The variability of the sural nerve comes from how and where the lateral sural cutaneous nerve and the lateral sural cutaneous nerve fuse, the contribution of the fibular and tibial branch (as it can form from only one of these), and differences between each lower extremity within even a single person.
For surgeries involving the foot and ankle, the surgeon may use a sural nerve block as an adjunct to general anesthesia. It is relatively easy to perform as the nerve lies very superficial at the ankle and is locatable using anatomical landmarks, though ultrasound guidance is also an option. Risks are similar to those of any nerve block, including pain on injection, bleeding, infection, and allergic reaction to the anesthetic.
The sural nerve can suffer an injury during procedures involving the ankle, calcaneal tendon, or small saphenous vein. The saphenous vein often gets harvested in coronary artery bypass procedures, and the proximity of the sural nerve to this vein predisposes it to injury during the harvesting procedure. Researchers have conducted several studies on the anatomical variability of the nerve as they may pertain to the surgical and clinical outcomes of procedures near the nerve. As it is not a motor nerve and only supplies sensation to a small part of the leg and foot, injury is well tolerated, and this is why the nerve is often used for nerve grafting or biopsy.
Sural nerve entrapment
Entrapment of the sural nerve is most often caused by fascial thickening at the site where the nerve becomes superficial to the gastrocnemius, called the superficial sural aponeurosis.

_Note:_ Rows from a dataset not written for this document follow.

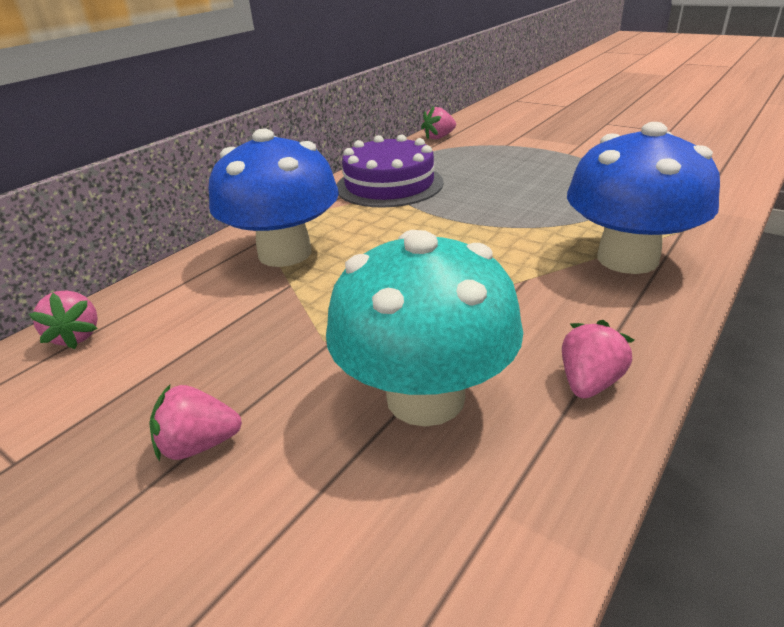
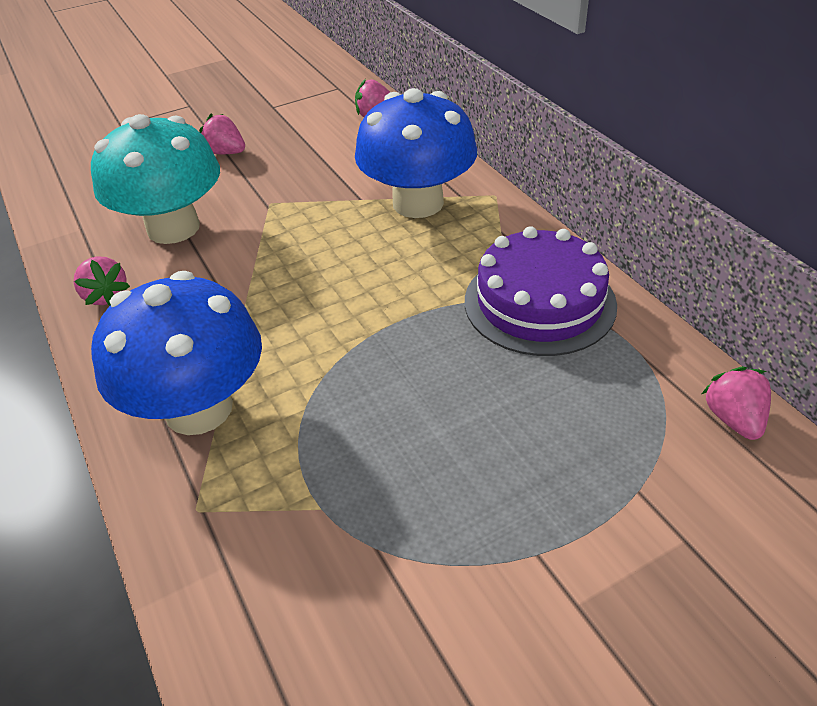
camera: 115 degrees right, 10 degrees up
(199, 445) = (226, 152): pink strawberry -> pink strawberry turned 75 degrees counterclockwise

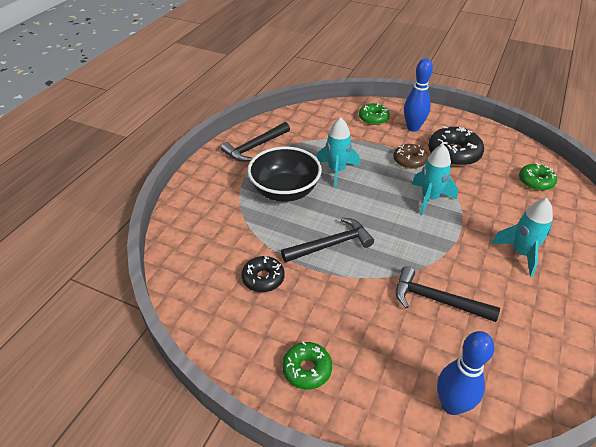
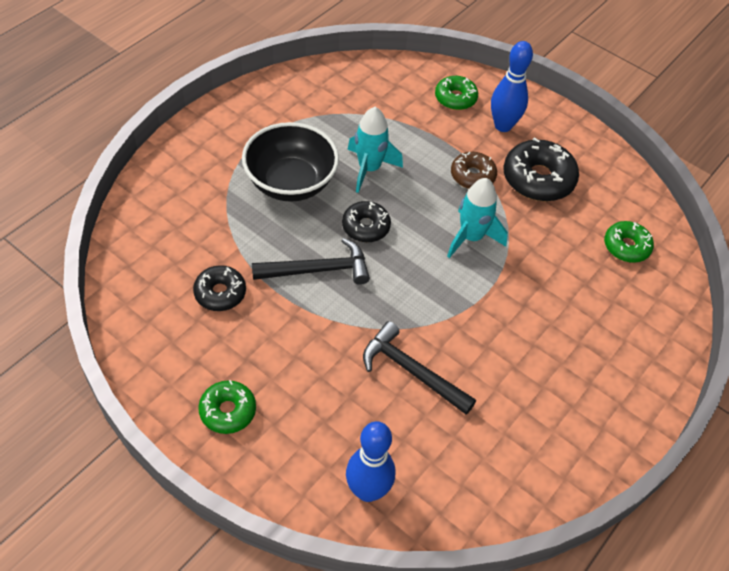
camera: 10 degrees right, 10 degrees up
(255, 147) = (277, 108): black hammer -> none
(352, 208) = (366, 227): none -> black donut
(521, 253) = (548, 339): turquoise rocket -> none

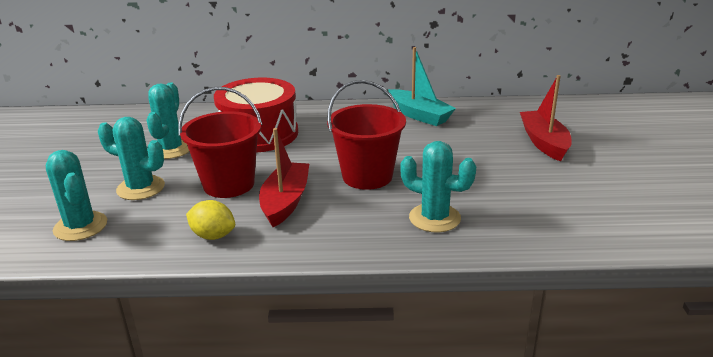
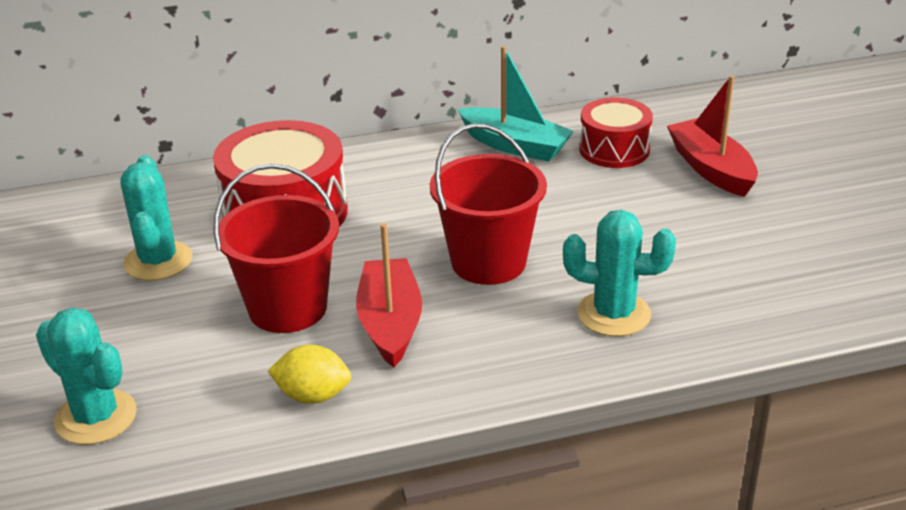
camera: 15 degrees left, 5 degrees up
(140, 188) = (151, 337): turquoise cactus -> none
(483, 124) = (614, 149): none -> red drum

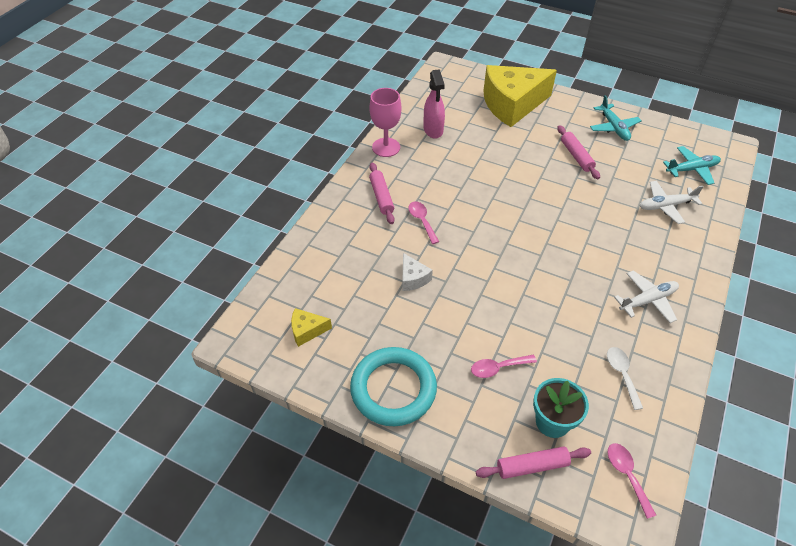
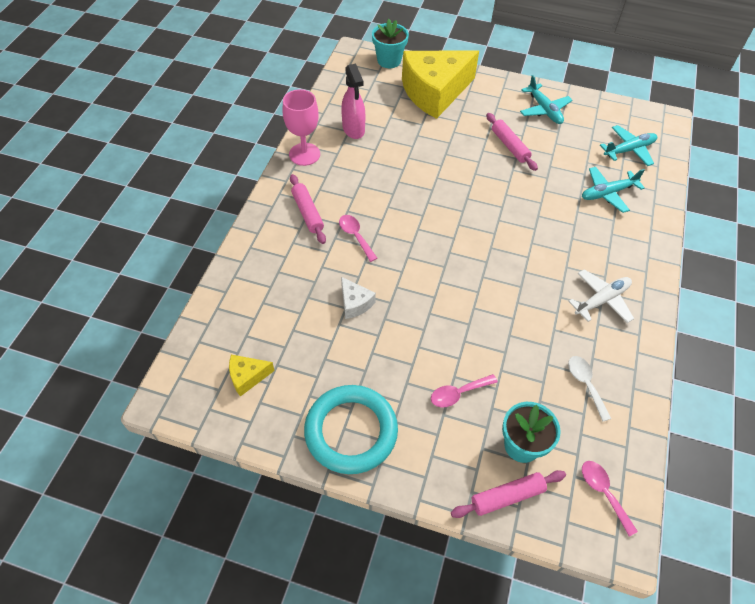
camera: 10 degrees left, 5 degrees up
(474, 74) = (389, 60): none -> turquoise flower pot
(665, 206) = (607, 193): white plane -> turquoise plane

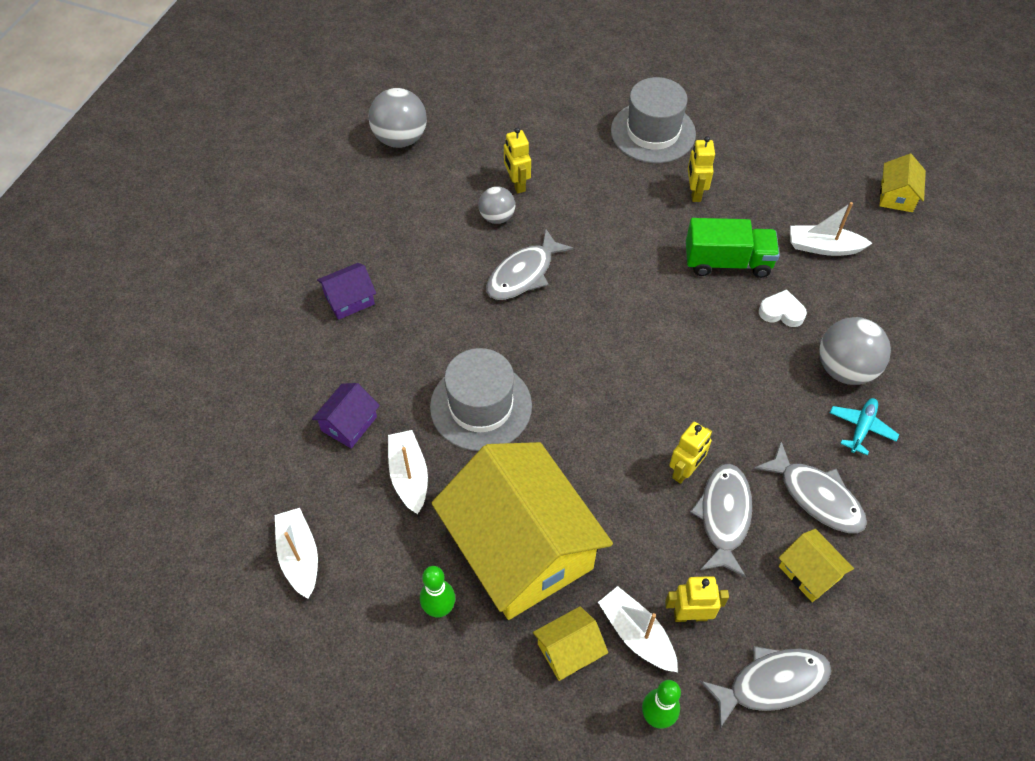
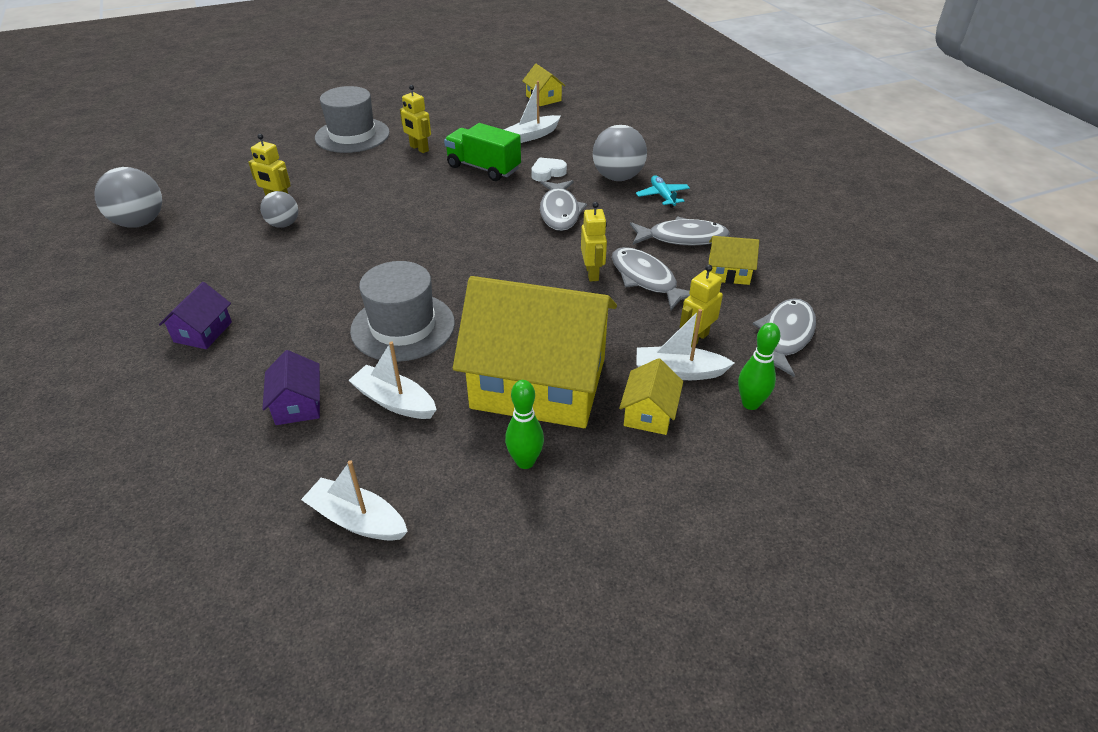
camera: 45 degrees left, 15 degrees down
(523, 274) = (344, 242): grey fish -> grey fish (560, 212)
(727, 262) = (483, 168): green truck -> green truck turned 105 degrees counterclockwise

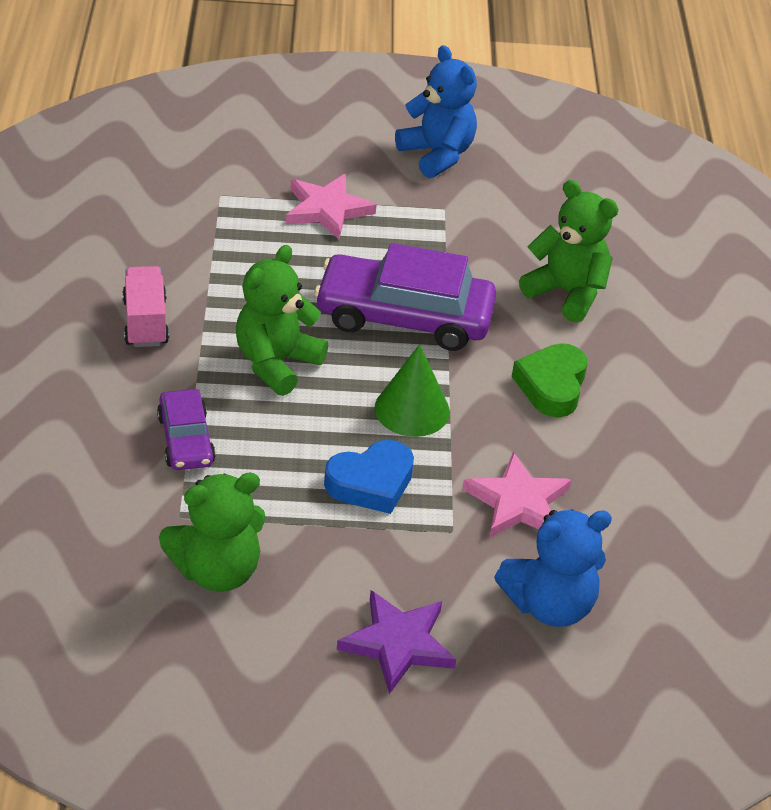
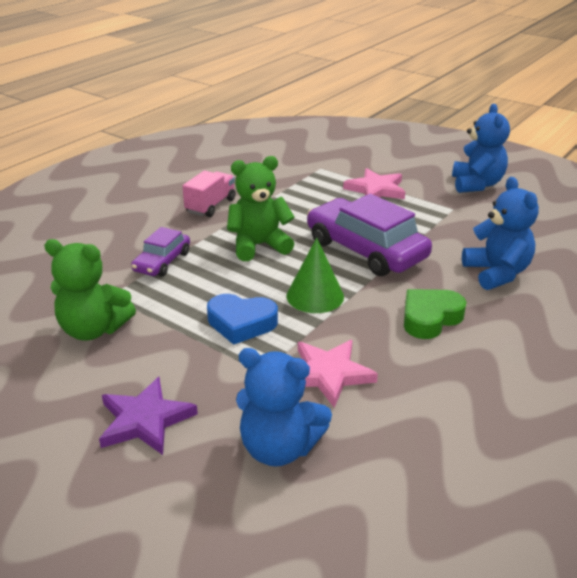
camera: 40 degrees right, 10 degrees down
(566, 293) = (496, 273): green teddy bear -> blue teddy bear

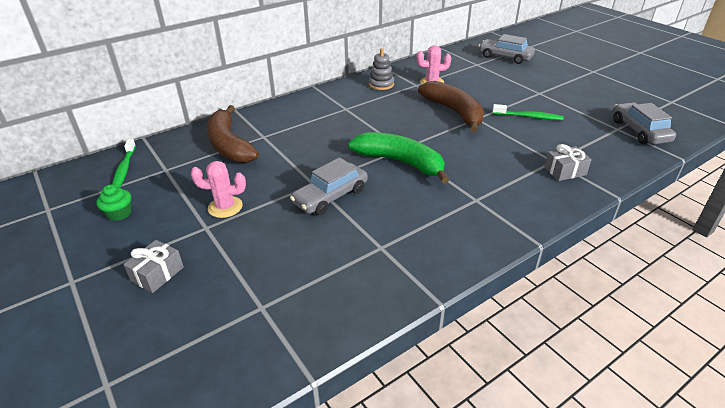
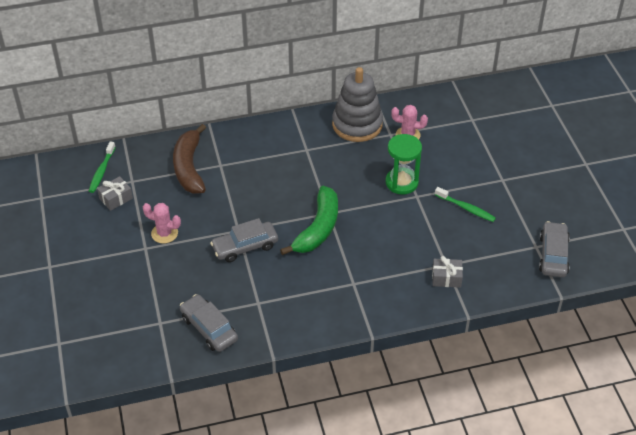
camera: 20 degrees right, 10 degrees up
(119, 213) = (89, 216): green cupcake -> none
(157, 274) = (103, 277): grey gift -> grey gift (116, 198)
(381, 84) = (357, 124): grey stacking toy -> grey stacking toy, size x1.94
(400, 162) = (318, 228): green banana -> green banana turned 60 degrees clockwise
(454, 112) = (401, 182): brown banana -> green hourglass
(505, 57) = (510, 116): grey car -> grey car (209, 328)

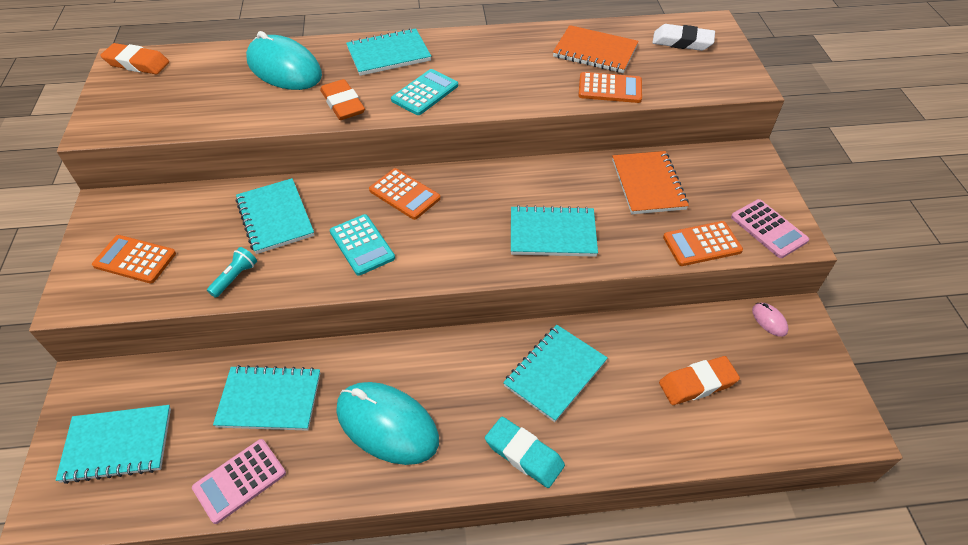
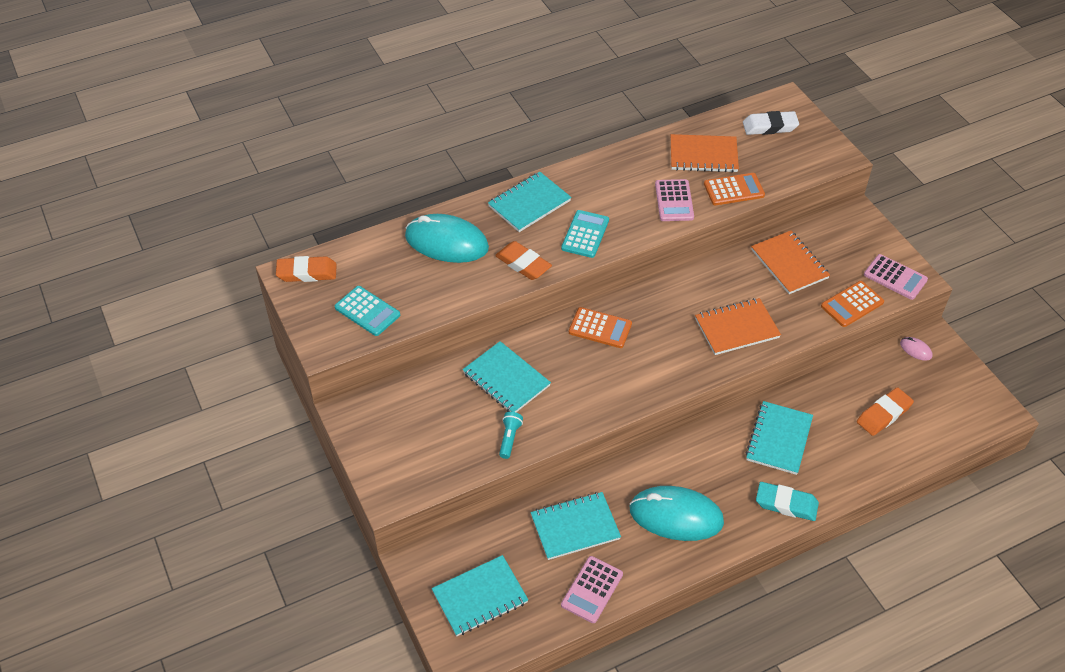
camera: 20 degrees left, 0 degrees up
(135, 260) = (415, 449): orange calculator -> none
(362, 245) = (593, 381): turquoise calculator -> turquoise calculator (367, 311)
(538, 84) = (674, 201): none -> pink calculator
(552, 233) = (736, 328): turquoise notebook -> orange notebook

A patient with sural nerve entrapment will present with sensory changes in the area the nerve innervates. There can be burning pain, hyperaesthesia, dysaesthesia, or paraesthesia in the region of the postero-lateral distal leg and lateral foot to the fifth digit. The area of entrapment may also be tender on examination. It must be distinguished from sciatica originating from sacral roots, exertional compartment syndrome, piriformis syndrome, and popliteal artery entrapment as these would present similarly. Decompression can be completed surgically by releasing the fascia that is compressing the nerve.
Sural nerve biopsy
In patients with peripheral neuropathy that has no clear underlying cause, a sural nerve biopsy may help discover the histopathological etiology. It is not often used in modern medicine due to advances of less invasive technology such as electrophysiological and genetic testing. A biopsy may still be useful in cases where these newer methods provide no answer or a muddled picture; there is still a place for biopsy in cases such as vasculitic neuropathy, amyloid neuropathy, and multifocal leprosy. The sural nerve is a great candidate for biopsy as it is superficial and easily found anatomically, is purely sensory, and permanent anesthesia to its distribution is not likely to cause long-term patient harm. Possible complications include irritation, allodynia, and infection to the surgical wound. The more of the nerve that is taken out relates directly to the amount of sensory loss and recovery of the sensory deficit. However, in one study by Bevilacqua et al., 91% of those who had a section of the nerve had recovered the sensory deficit by 18 months.
Sural nerve graft
Nerve grafts are used to replace or bridge a section of an injured or resected nerve, creating a sort of "track" for the injured nerve axons to grow along to reach the target area. The sural nerve is an excellent candidate as it is sensory-only, easy to harvest, and can provide a decent length of graft tissue. Though sensory deficits were somewhat large after grafting, a study by Butler et al. showed that patients had low postoperative pain and minimal functional deficit after endoscopic resection of the nerve. The study's findings support the continued use of the sural nerve as a common source of nerve grafts.